# Where do they stay ?



## bsmith (May 6, 2005)

hey i was just wondering, where do chilids stay in a tank, top bottom or middle, im getting mainly bottom dwellers and was wondering where these fish will be, just curious as if i should get them because they are amazing fish, but i dont want too many fsh at the bottom !


----------



## fishfreaks (Jan 19, 2005)

well, where they hang out usually depends on the fish. what fish are you planning on getting?


----------



## bsmith (May 6, 2005)

any kind really, i want some that stay mainly middle-top, something to stay out of the way of my cats


----------



## Damon (Jan 18, 2005)

What kind of catfish? What size tank? We need more info about your tank in general to help out including water parameters and substrate.


----------



## bsmith (May 6, 2005)

3-4 pictus cats, 2 butterfly pleco, 1 peacock eel, 40 gallon tank, water conditions normal i guess


----------



## fishfreaks (Jan 19, 2005)

i wouldnt reccomend cichlids with the peacock eel as well as the 3-4 pictus cats as the pictus CAN get up to 6 inches, but the peacock eel will be getting picked on eventually. and what do you mean "water conditions are normal i guess" have you tested them lately?


----------



## Damon (Jan 18, 2005)

There is no room in that tank for any more fish let alone cichlids.


----------



## bsmith (May 6, 2005)

why is my eel getting picked on? he gets like 8-10 " ? and yea i have never tested my water or anything, what do i do !?


----------



## fishfreaks (Jan 19, 2005)

you can go to a lfs and they should be able to test it for you. if you have the money i suggest getting a kit of your own to use at home to avoid the trip making, and in case of an emergency. Personally, i reccomend aquarium pharm. freshwater master test kit.


----------



## Lisachromis (Jan 19, 2005)

If you do buy a test kit at a petstore, CHECK THE EXPIRY DATE!! Many stores have expired kits.


----------



## Damon (Jan 18, 2005)

Your ell will not be comfortable in that size tank. He needs more room. That being said, you could trade him in at your lfs and get a pair or trio of dwarf cichlids. (Rams, apistos, angels, and many other S.A. cichlids)


----------



## bsmith (May 6, 2005)

why wont he be ok ? its a 40 gallon tank with an eel that doesnt get longer than 10"


----------



## Osiris (Jan 18, 2005)

problem is well unless it's a 40L then be ok, but 40B then only be 3x longer then the eel of the tank..

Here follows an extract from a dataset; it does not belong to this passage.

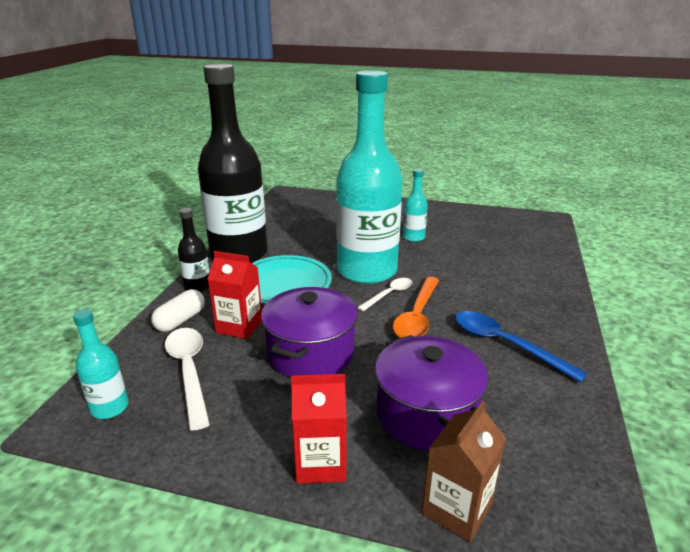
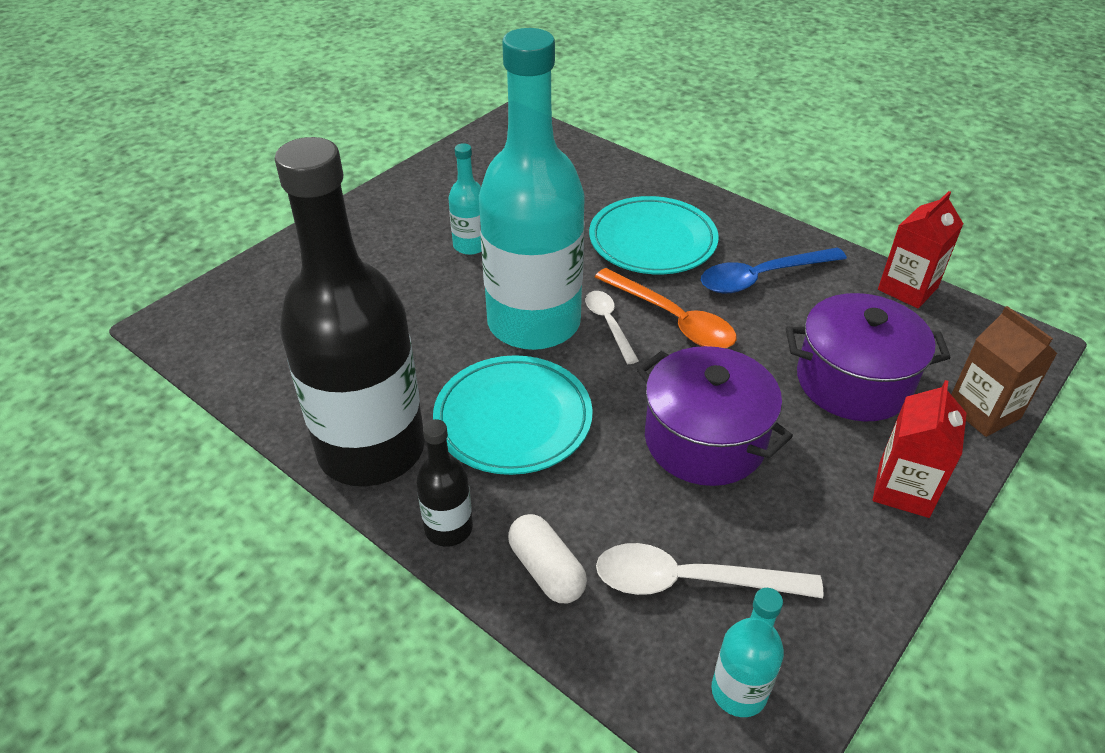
camera: 65 degrees left, 15 degrees up
(239, 326) = (603, 499): red carton -> red carton (907, 289)
(490, 291) = (652, 241): none -> turquoise plate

As for where cichlids stay, mine like to flop out onto the glass of the tank on top geez them guys


----------



## bsmith (May 6, 2005)

sorry man youve confused me, whats a 40B and it is a 40Gallon tank....


----------



## Lisachromis (Jan 19, 2005)

He means a 40 gallon breeder versus a standard 40 gallon tank. Breeder tanks tend to be longer than normal.


----------



## bsmith (May 6, 2005)

can you tell me what my tank is, the dimentions are something like this 35w x 20d x 15h


----------



## Orbital (Jun 11, 2005)

There are alot of different types of cichlids...

As far as Malawians go, I like Ps. Acei for a mid-upper water swimmer. They are very active too. Most of my Mbuna stay in mid water unless courting and digging territory.


----------